In 2020, European Union courts struck down the previous agreement between the EU and the US, the Privacy Shield, as the court stated it did not sufficiently protect EU user data from US government surveillance. This was obviously a big problem for companies like Facebook and Google, and ever since, the two blocks have been trying to come up with a replacement that would allow these companies to continue to operate relatively unscathed. In the meantime, though, several European countries handed out large fines to Amazon and Facebook for not taking proper care of EU user data.
So, what makes this new agreement stricter than the previous one?
The EU-U.S. Data Privacy Framework introduces new binding safeguards to address all the concerns raised by the European Court of Justice, including limiting access to EU data by US intelligence services to what is necessary and proportionate, and establishing a Data Protection Review Court (DPRC), to which EU individuals will have access. The new framework introduces significant improvements compared to the mechanism that existed under the Privacy Shield. For example, if the DPRC finds that data was collected in violation of the new safeguards, it will be able to order the deletion of the data. The new safeguards in the area of government access to data will complement the obligations that US companies importing data from EU will have to subscribe to.

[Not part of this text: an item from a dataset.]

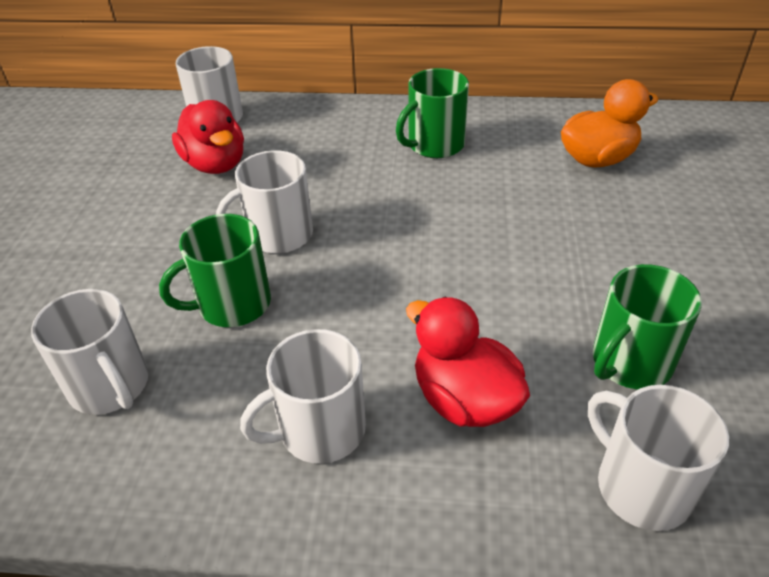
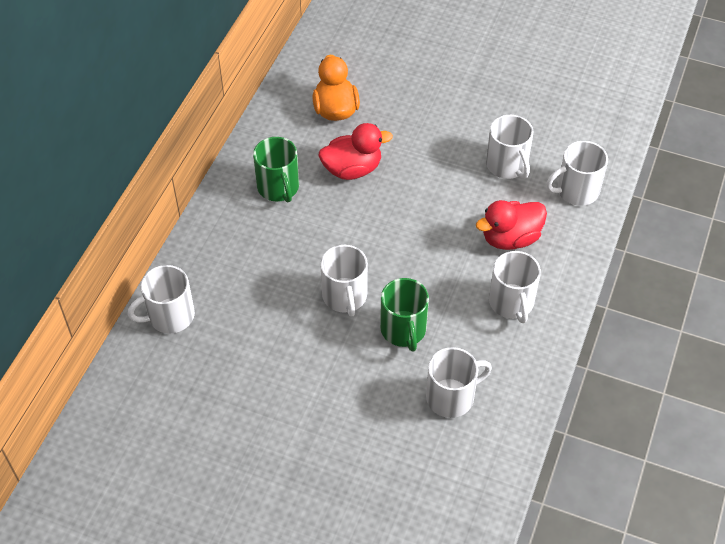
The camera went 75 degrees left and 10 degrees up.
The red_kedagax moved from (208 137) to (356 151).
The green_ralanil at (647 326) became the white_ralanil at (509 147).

I’m obviously no legal expert so take this with a grain of salt, but this kind of feels like yes, there are additional protections and safeguards, but if (let’s be real here: when) companies like Facebook violate these, don’t worry, EU citizen! You can undertake costly, complex, and long legal proceedings in misty business courts so Facebook or whatever can get fined for an amount that Zuckerberg spends on his interior decorator every week.
The courts struck down the Safe Harbor agreement in 2015, and the aforementioned Privacy Shield in 2020, so we’ll see if this new agreement stands the test of the courts.